Demonstrating Governance

4 min read

Boards want to know that AI is governed. Who owns the decisions the AI influences? Who reviews the outputs? What happens when the AI produces something wrong? How do humans intervene? The governance slide answers these questions before the board asks them. It is not overhead. It is the slide that removes blockers.

Governance for AI at the board level has four components. Decision authority: who is authorized to approve changes to the AI system, expand its scope, or discontinue it. This should map to an existing role in the organization — the CISO, the CTO, a newly designated AI governance officer. Output review: what is the process for validating AI outputs before they affect customers, operations, or financial records. Override mechanism: how do humans intervene when the AI produces an unacceptable output, and what is the escalation path. Audit trail: how are AI decisions logged, retained, and made reviewable — by whom, on what schedule, for what retention period.

If any of these four components is missing, the governance slide is incomplete. A board that sees an incomplete governance framework will fill in the gaps with the most conservative interpretation possible.

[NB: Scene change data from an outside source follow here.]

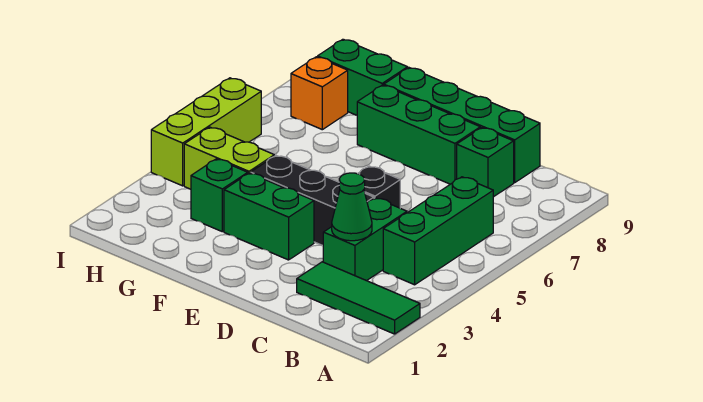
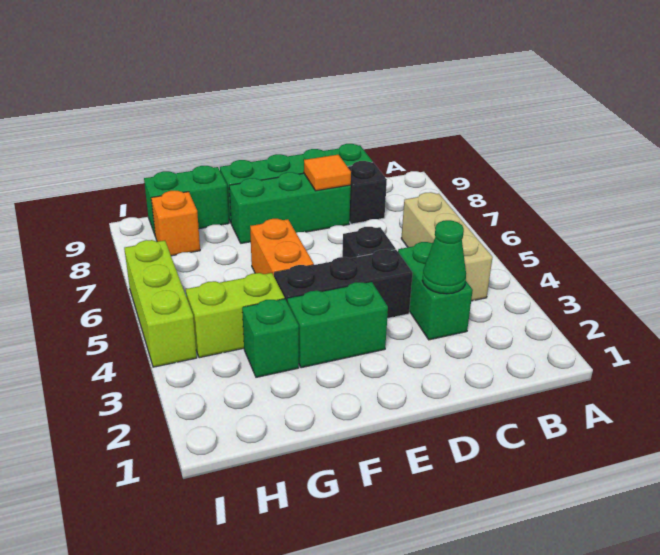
green tile A2:C2 level 1 -> none
green brick B4:B6 level 1 -> tan brick B4:B6 level 1
green brick C8 level 1 -> black brick C8 level 1
none -> orange tile D8 level 2
none -> orange brick F5:F6 level 1

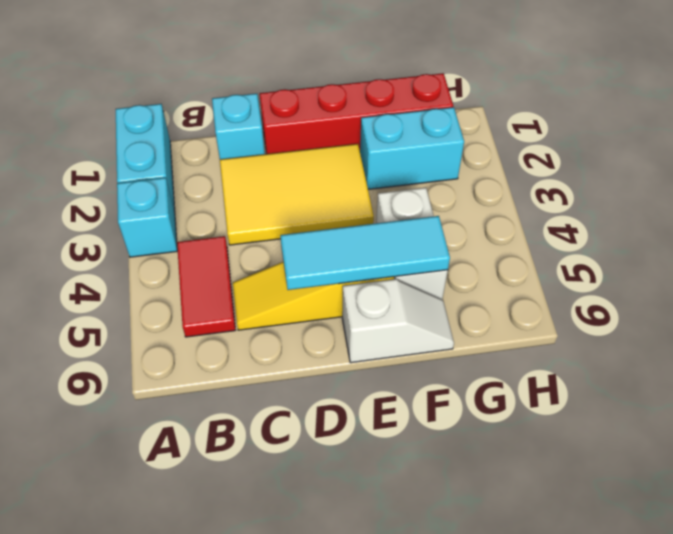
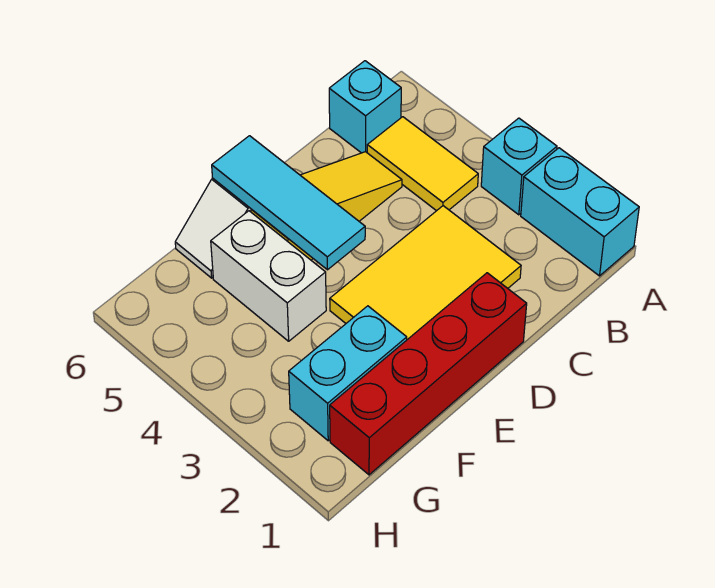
red tile B4:B5 level 1 -> yellow tile B4:B5 level 1
cyan brick C1 level 1 -> cyan brick B6 level 1
cyan tile D5:F5 level 2 -> cyan tile E4:E6 level 2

  1. 1. Name the AI Governance Owner Assign a specific role — not a committee, not 'management' — as the governance owner. This person is accountable to the board for the AI initiative's compliance and performance. The board needs a name and a title, not a collective noun.
  2. 2. Define the Output Review Protocol State what percentage of AI outputs are reviewed, by whom, on what schedule. "All customer-facing outputs reviewed by a licensed representative before delivery" is a protocol. "Outputs are reviewed periodically" is not. Be specific enough that the board can hold management accountable to it.
  3. 3. Document the Override Mechanism Describe the specific steps for suspending or overriding the AI system. Who can initiate a suspension? What triggers automatic suspension? How quickly can the system be taken offline? Boards want to know that humans can always intervene.
  4. 4. State the Audit Commitment Commit to a specific audit frequency and reporting mechanism. "Quarterly AI governance reports to the Risk Committee" is a commitment. Include who conducts the audit (internal, external, or both) and where the findings are reported.